Aun así, la práctica global de un estilo no significa que sus ejemplos sean popularmente conocidos en lugares alejados de los centros de cultura imperiales de Occidente. Ni tampoco que el arte refleje las especifidades culturales de lugares como Estados Unidos, donde se originó la abstracción lírica. Debemos recordar las turbulencias históricas del mundo árabe durante este periodo, enumeradas en los materiales de prensa: “La descolonización, el auge y la caída del nacionalismo árabe, el socialismo, la rápida industrialización, las guerras, la inmigración masiva y el boom del petróleo”. Cualquiera de estas transformaciones habría afectado fácilmente a la intelectualidad de los países representados en esta exposición, pero, dada la avalancha de cambios en el mismo periodo, solo podemos admirar la presencia y curiosidad constantes de estos artistas. Un cierto cambio puede afectar positivamente al panorama cultural, pero demasiado cambio puede devolver la cultura a las manos de los políticamente poderosos, cuyos gustos rara vez son liberales y casi nunca revolucionarios. Puede haber otras razones por las que el arte abstracto alcanzase un nivel tan logrado en la región árabe; la cultura árabe, en especial el diseño y la arquitectura, ha gozado de una calidad extraordinaria durante siglos. Tal vez la transformación del histórico impulso árabe hacia un idioma contemporáneo fue un resultado inevitable de todos los cambios sociales que rodeaban a los artistas en la época. Cualesquiera que hayan sido las razones, resultaron en logros notables a manos de personas altamente sofisticadas –mujeres y hombres– que hicieron un maravilloso uso de los elementos visuales que atendían al espíritu de la época.

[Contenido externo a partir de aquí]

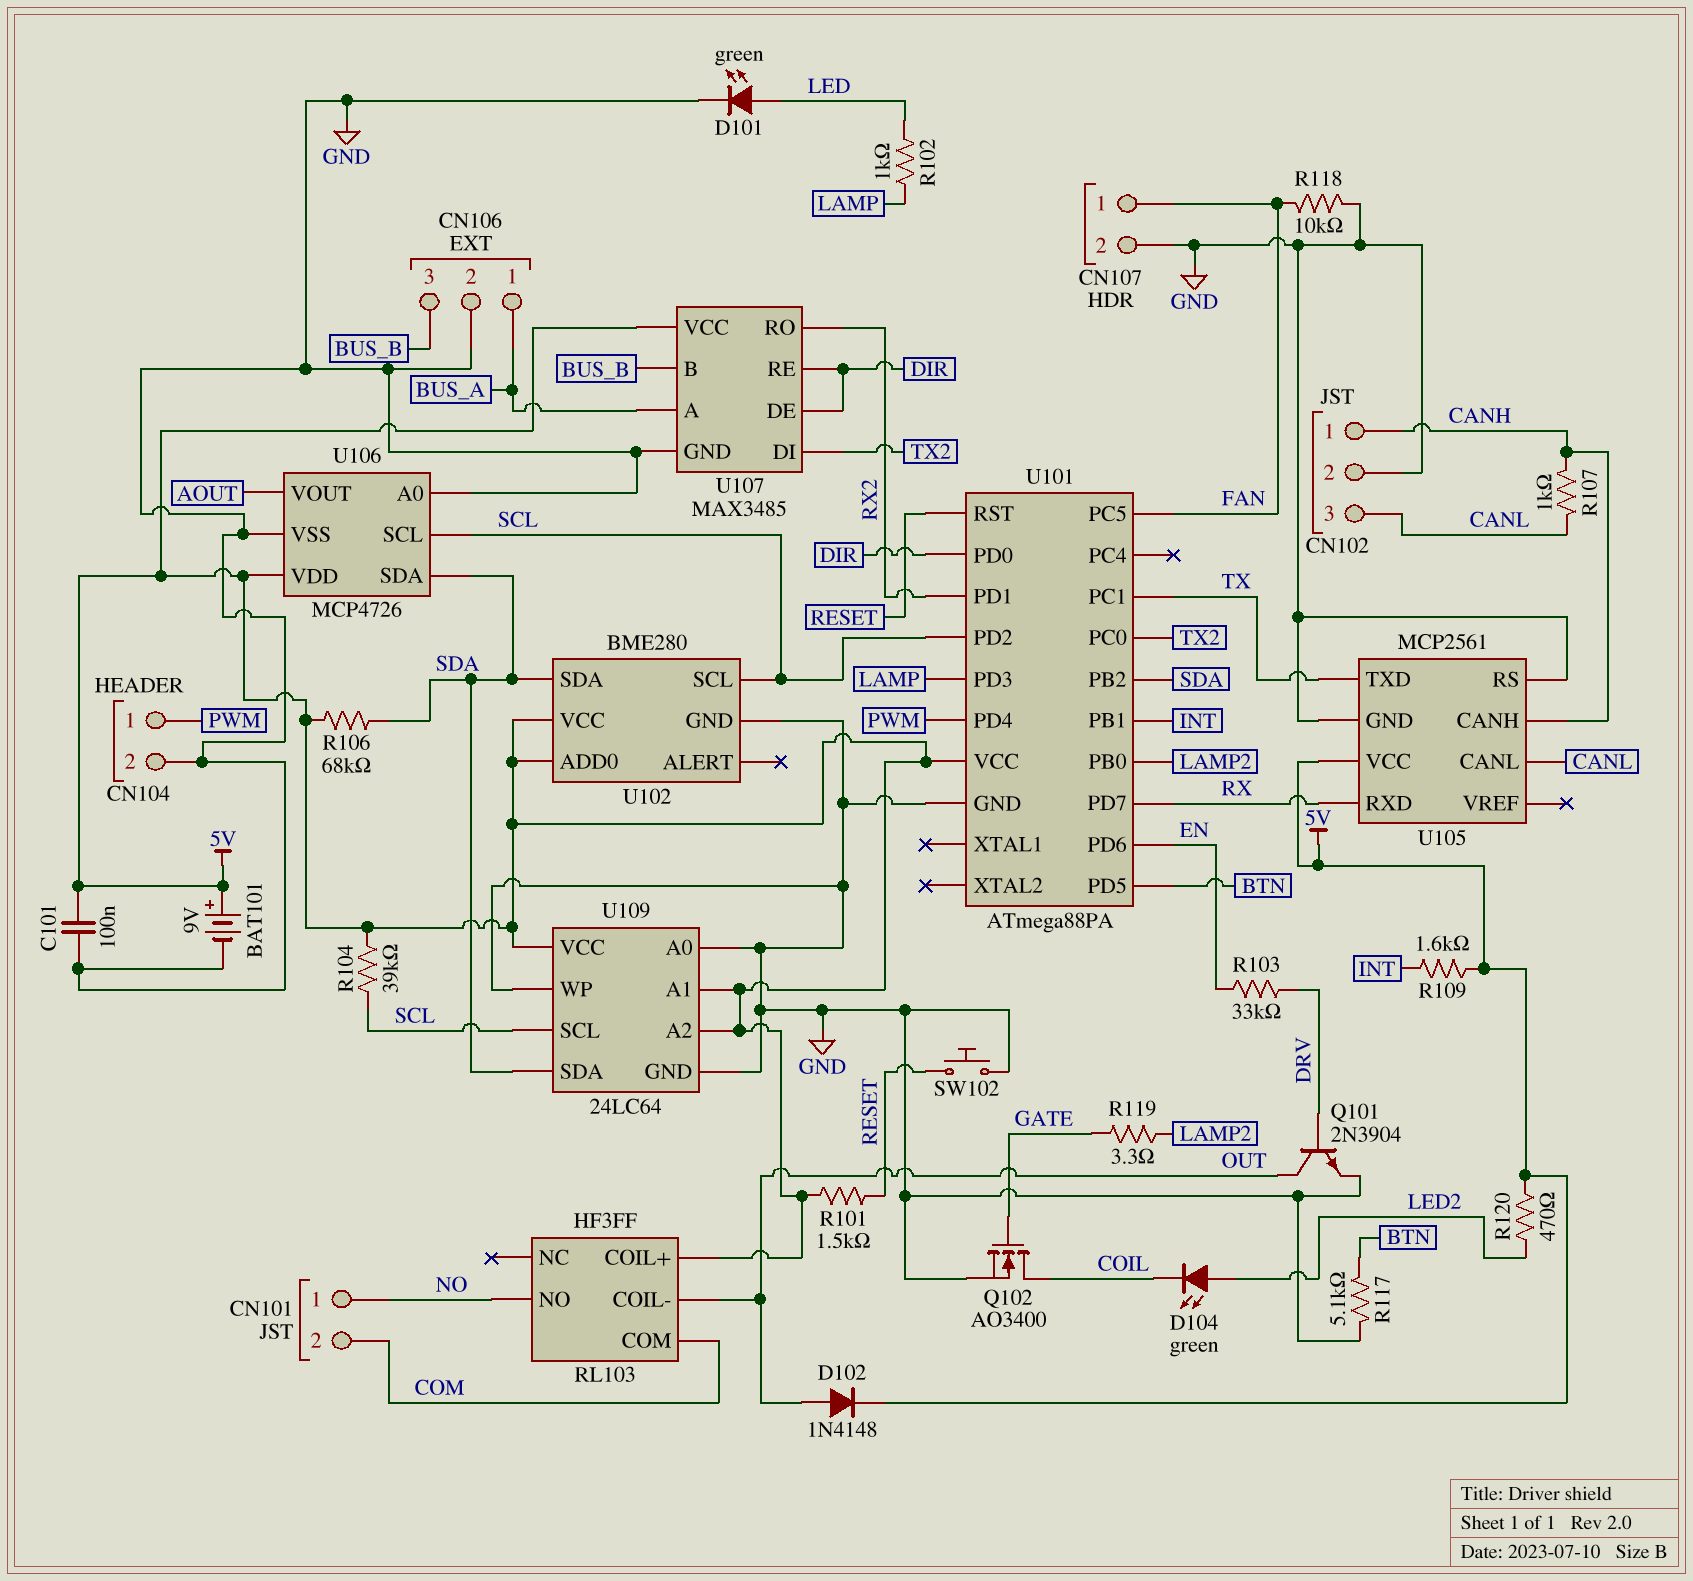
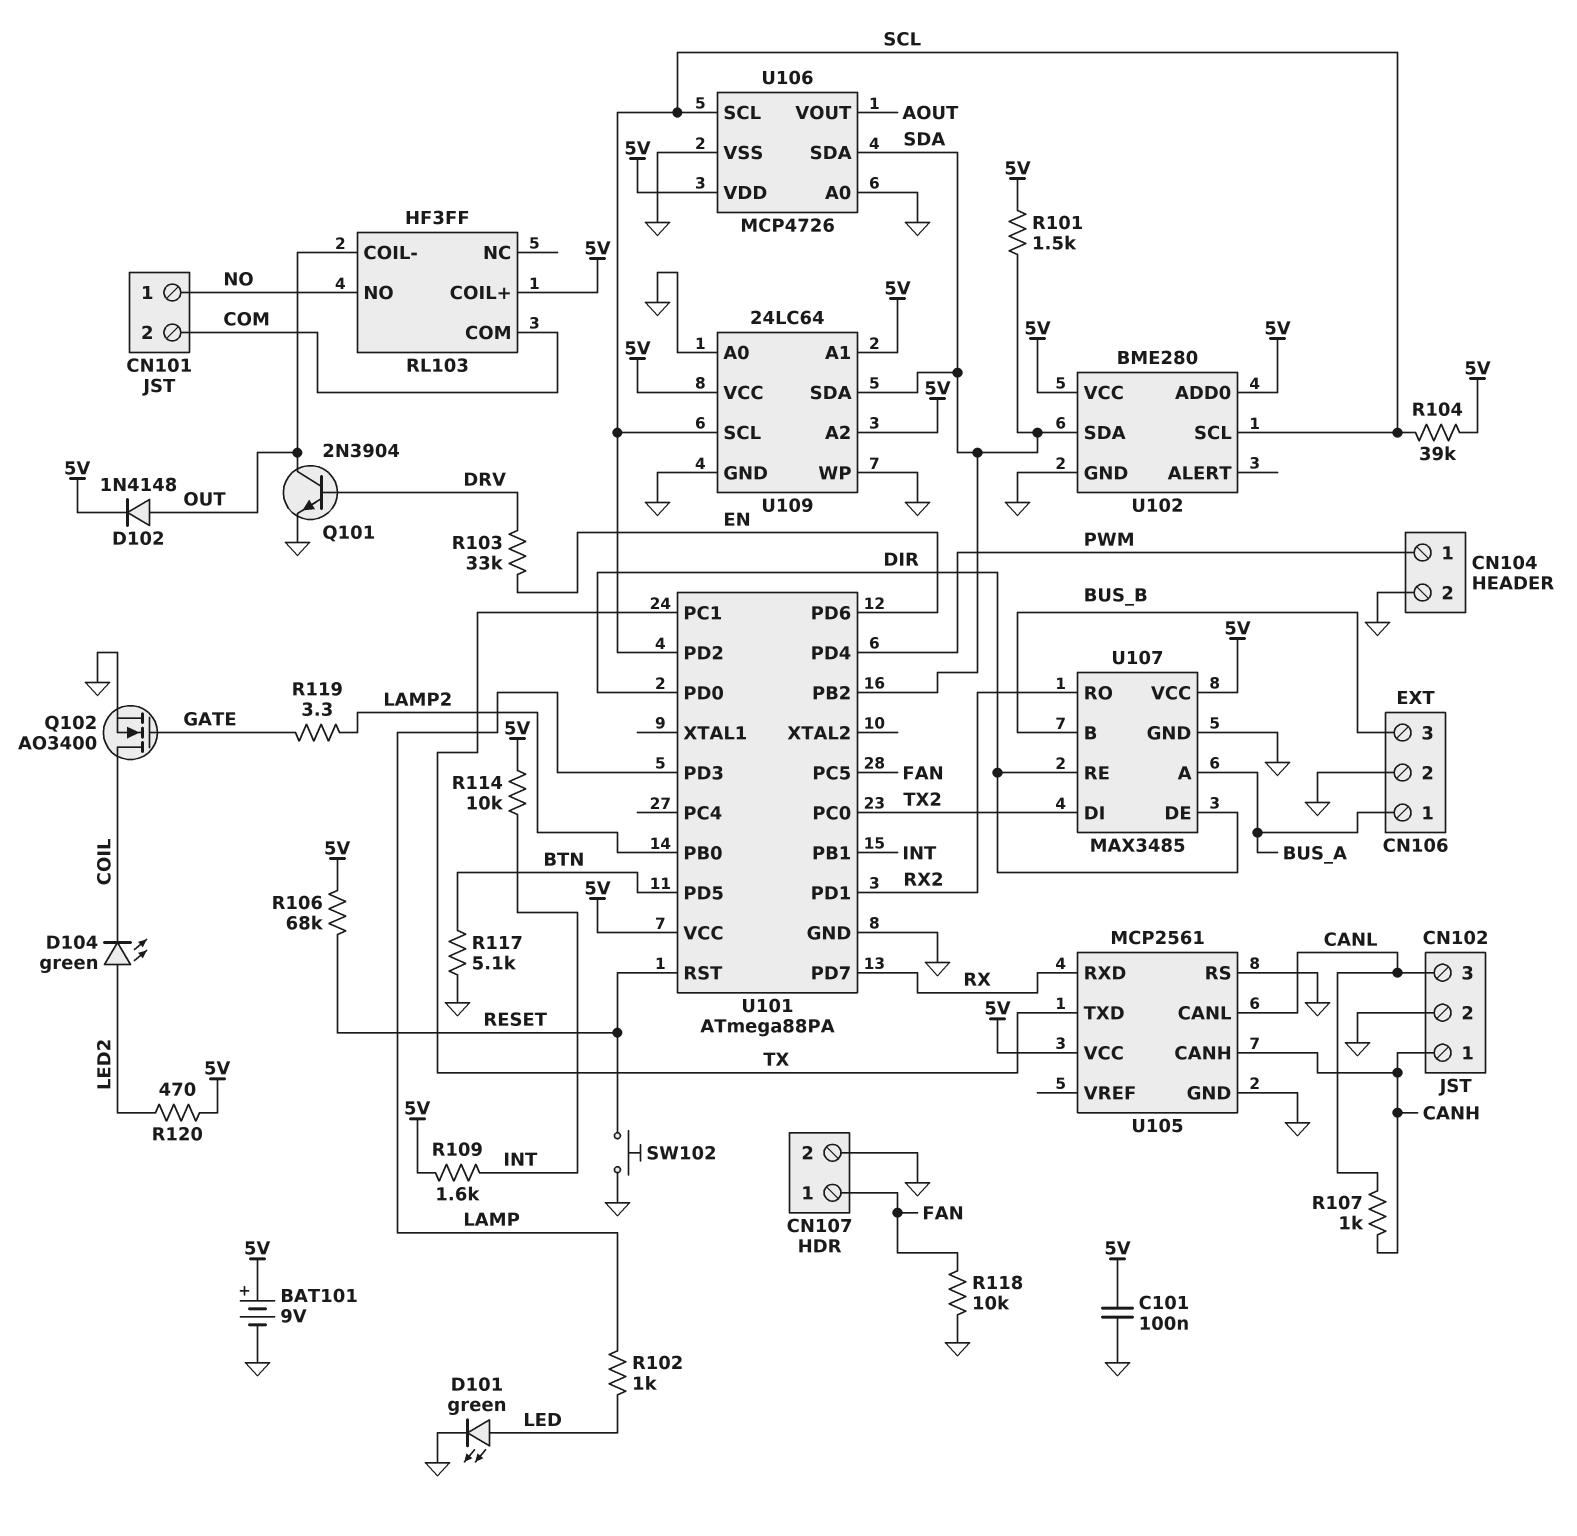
R101: 1.5k (5V, RESET) -> 1.5k (5V, SDA)
R106: 68k (5V, SDA) -> 68k (5V, RESET)
R114: none -> 10k (5V, INT)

Analicemos las obras en sí. Una de las más conseguidas de la muestra es el cuadro Otoño en el valle de Yosemite (1963-1964), de Etel Adnan, que ahora tiene noventa años y vive en California. Nacida en Beirut, estudió en escuelas francesas allí, más tarde hizo Filosofía en la Sorbona de París y después asistió a una escuela de posgrado en Berkeley. El cuadro, con su referencia al valle de Yosemite, en el centro de California, es una bella abstracción de cuadrados y rectángulos en una amplia gama de colores: rojo, verde, dorado y negro. Los colores casi se superponen, pero tal vez el mérito de la pintura resida en su fidelidad a los tonos del otoño, en vez de su construcción abstracta. El espíritu de la estación está vivo en la pintura, si no en sus verdaderas formas. Aunque es una pintura no objetiva, difícilmente podría haber funcionado de no ser por su fidelidad a los colores del otoño, una percepción figurativa, y no abstracta. En contraste, la completa no objetividad de la pintura esquemática de Samia Halaby, Cubo blanco en cubo marrón (1969), es tan simple como describe el título: un cuadrado blanco ocupa el centro del cuadro, enmarcado por la representación parcial de un cubo marrón mayor, con bandas que rodean la imagen central. Halaby, considerada una de las mejores artistas femeninas árabes en activo, vive en Estados Unidos desde 1951, pero no ha dejado de participar durante décadas en los movimientos modernistas y contemporáneos árabes. Lo ha hecho muy bien, y su actual trabajo equivale a un manifiesto sobre cómo mantener el impulso modernista y el interés de la pintura árabe.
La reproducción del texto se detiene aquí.